I'll check out a working link of HDKP since it seems to boast about
removing the data in an unrecoverable fashion, HD wipers though aren't
an acceptable measure for information as of certain classifications.
That is why I assume the only answer is to cause hardware damage to the
harddisk through overheating or what not, so at the very least the
harddisk is destroyed so nothing can be scavanged of it. If doug is
right about overheating via the processor won't harm the harddisk at
all then i was barking up the wrong tree with that one hehe

 

[Perdition]

modern networks of course have all the top secret data on a server and
the data is accessed securely as are key processes, but like i said
there are plenty of computers that aren't part of a network but still
have to be dealt with and sending people from place to place to deal
with hardware destruction is an option which isn't conveniant to say
the least. HDKP is an interesting choice due to its being a relatively
short program that a clerk can type up and execute. people seem to
vouch it messes up the harddisk beyond repair. I found the source on a
forum for hdkp 4, thing is i also read up and it doesn't seem to work
for any windows platform since win2k. Maybe hdkp 5 also works for win
2003 and xp, but i haven't seen anything to indicate that nor have i
found the source for hkdp5.

 

[Doug Kanter]

thanks for the suggestions guys, and yes if the computer must be
destroyed to the point of it never being used again then it's fine.
I'll check out a working link of HDKP since it seems to boast about
removing the data in an unrecoverable fashion, HD wipers though aren't
an acceptable measure for information as of certain classifications.
That is why I assume the only answer is to cause hardware damage to the
harddisk through overheating or what not, so at the very least the
harddisk is destroyed so nothing can be scavanged of it. If doug is
right about overheating via the processor won't harm the harddisk at
all then i was barking up the wrong tree with that one hehe

Having followed this thread all day today, I have a suggestion and a
question, in that order:

- Suggestion: Pop out the hard disk, take off the cover, and be ready to
attack with a propane torch, available at any hardware store.

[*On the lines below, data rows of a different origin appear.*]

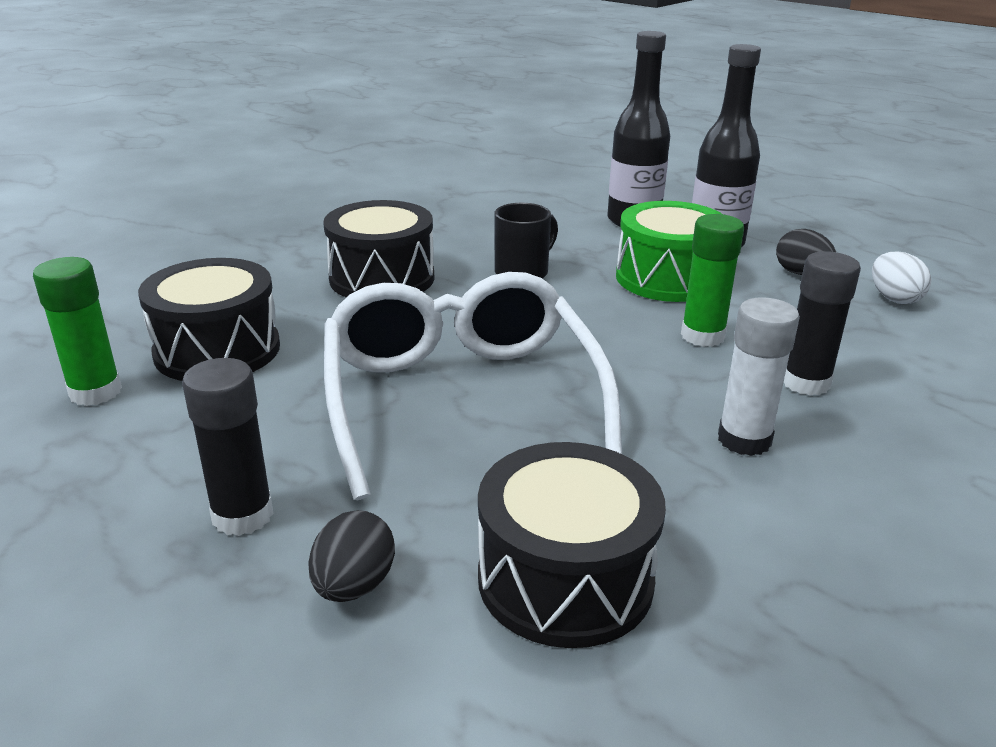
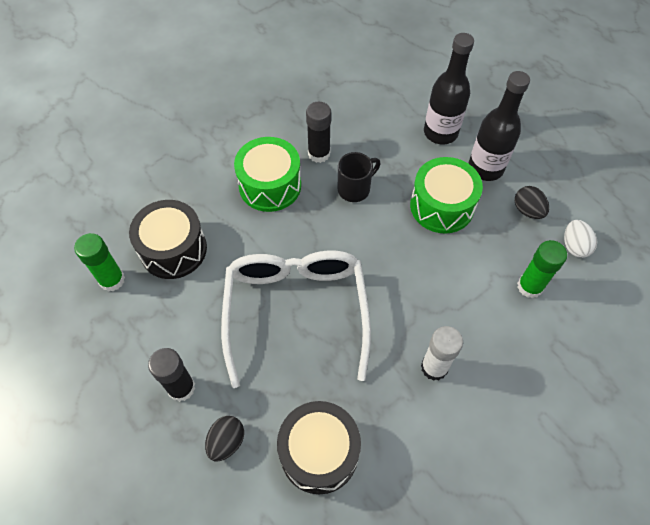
camera: 10 degrees right, 30 degrees up
(382, 278) = (270, 185): black drum -> green drum
(702, 336) = (443, 270): green glue stick -> green glue stick (529, 287)
(805, 382) = (486, 323): black glue stick -> black glue stick (319, 154)

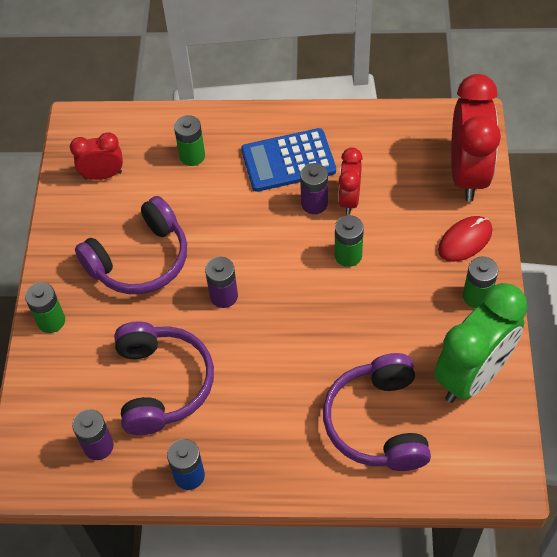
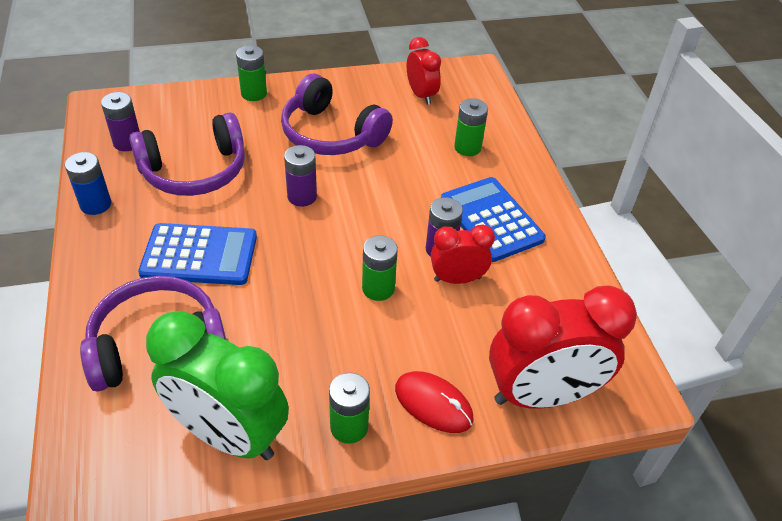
camera: 70 degrees right, 10 degrees down
(280, 385) = (199, 255): none -> blue calculator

- Question: When were layoffs announced, and how sure are you that you're on
the list?

 

[Kirk]

modern networks of course have all the top secret data on a server and
the data is accessed securely as are key processes, but like i said
there are plenty of computers that aren't part of a network but still
have to be dealt with and sending people from place to place to deal
with hardware destruction is an option which isn't conveniant to say
the least. HDKP is an interesting choice due to its being a relatively
short program that a clerk can type up and execute. people seem to
vouch it messes up the harddisk beyond repair. I found the source on a
forum for hdkp 4, thing is i also read up and it doesn't seem to work
for any windows platform since win2k. Maybe hdkp 5 also works for win
2003 and xp, but i haven't seen anything to indicate that nor have i
found the source for hkdp5.

Found hdkp5b.zip through Google in this Forum:
http://www.shownopity.com/forum/viewthread.php?tid=105

Here's the file's location:
http://www.shownopity.com/forum/viewthread.php?action=attachment&tid=105&pid=418
http://tinyurl.com/au436

 

[kony]

What exactly are you trying to achieve ?.

Good question... this could be a common troll or someone
with designs on creating a virus. There is no legitimate
need to destroy a motherboard immediately, AFAIK.

A system does not need the data erased to highest military
standards either, it merely needs an incredibly long
encryption key... if we're all dead for 1 million years
before it's unencrypted I doubt the data will have any
consequence at that point in time.

Now one wonders why someone with such a proposed-important
goal would be posting this to a general hardware forum.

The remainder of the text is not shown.